A car travels the first one third of a certain distance with the speed of 10 km/hr, the next one third with the speed of 20km/hr and the last one third distance with a speed of 60 k/hr. The average speed of the car for the whole journey is
$
  (a){\text{ 18}}\dfrac{{km}}{{hr}} \\
  (b){\text{ 24}}\dfrac{{km}}{{hr}} \\
  (c){\text{ 30}}\dfrac{{km}}{{hr}} \\
  (d){\text{ 36}}\dfrac{{km}}{{hr}} \\
$

Answer 1

Hint: In this question the total distance which is to be travelled is x km, now this distance is being covered with different speeds in intervals of $\dfrac{x}{3}$km.
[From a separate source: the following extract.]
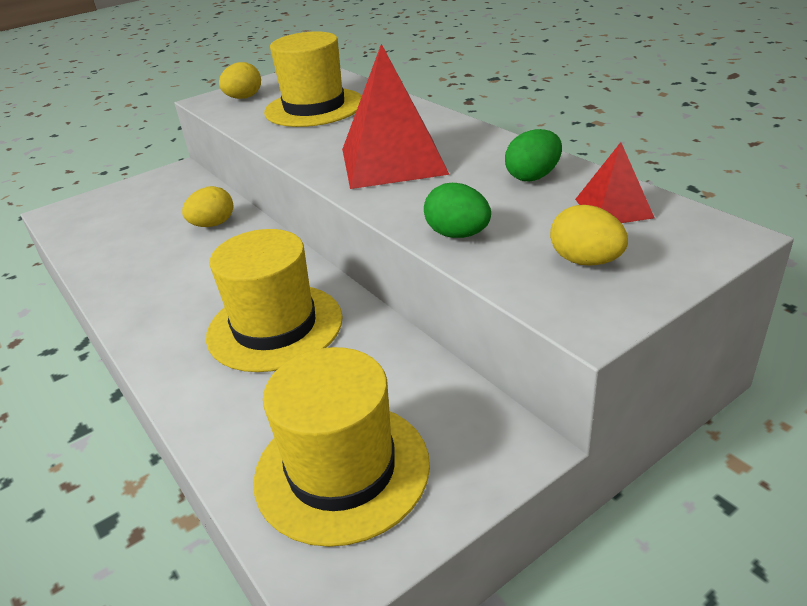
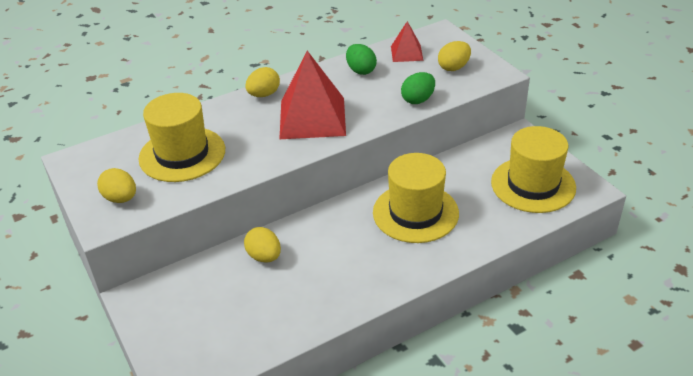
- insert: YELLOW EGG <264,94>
Use the relation between distance, speed and time which is ${\text{time = }}\dfrac{{{\text{distance}}}}{{{\text{speed}}}}$, to calculate the total time and then average speed will simply be the velocity that is $\dfrac{x}{t}$.

Complete step-by-step answer:
Let the total distance = x km.
So one third of the distance is = $\dfrac{x}{3}$ km.
As we know that time, distance and speed is related as, ${\text{time = }}\dfrac{{{\text{distance}}}}{{{\text{speed}}}}$
Now a car travel one third of the total distance with a speed of 10 km/hr
So the time (t1) taken by the car to travel one third of the total distance,
 $ \Rightarrow {t_1} = \dfrac{{\dfrac{x}{3}}}{{10}} = \dfrac{x}{{30}}$ hr.
Now a car travel next one third of the total distance with a speed of 20 km/hr
So the time (t2) taken by the car to travel next one third of the total distance,
 $ \Rightarrow {t_2} = \dfrac{{\dfrac{x}{3}}}{{20}} = \dfrac{x}{{60}}$ hr.
Now a car travel last one third of the total distance with a speed of 60 km/hr
So the time (t3) taken by the car to travel last one third of the total distance,
 $ \Rightarrow {t_3} = \dfrac{{\dfrac{x}{3}}}{{60}} = \dfrac{x}{{180}}$ hr.
So the total time (t) taken by the car to travel total distance is
$ \Rightarrow t = {t_1} + {t_2} + {t_3}$
$ \Rightarrow t = \dfrac{x}{{30}} + \dfrac{x}{{60}} + \dfrac{x}{{180}}$
Now simplify the above equation we have,
$ \Rightarrow t = \dfrac{{6x + 3x + x}}{{180}} = \dfrac{{10x}}{{180}} = \dfrac{x}{{18}}$ hr.
So the average speed (vavg) of the car is the ratio of total distance to total time.
$ \Rightarrow {v_{avg}} = \dfrac{x}{t} = \dfrac{x}{{\dfrac{x}{{18}}}} = 18$ Km/hr.
So the average speed of the car is 18 km/hr.
Hence option (A) is correct.

Note: Whenever we face such types of problems the key concept is to evaluate the overall time taken for the journey by adding up the individual times of the different intervals of distance. It is advised to remember the direct distance, time and speed relationship used in the above solution as it helps getting on the right track for most distance, time problems.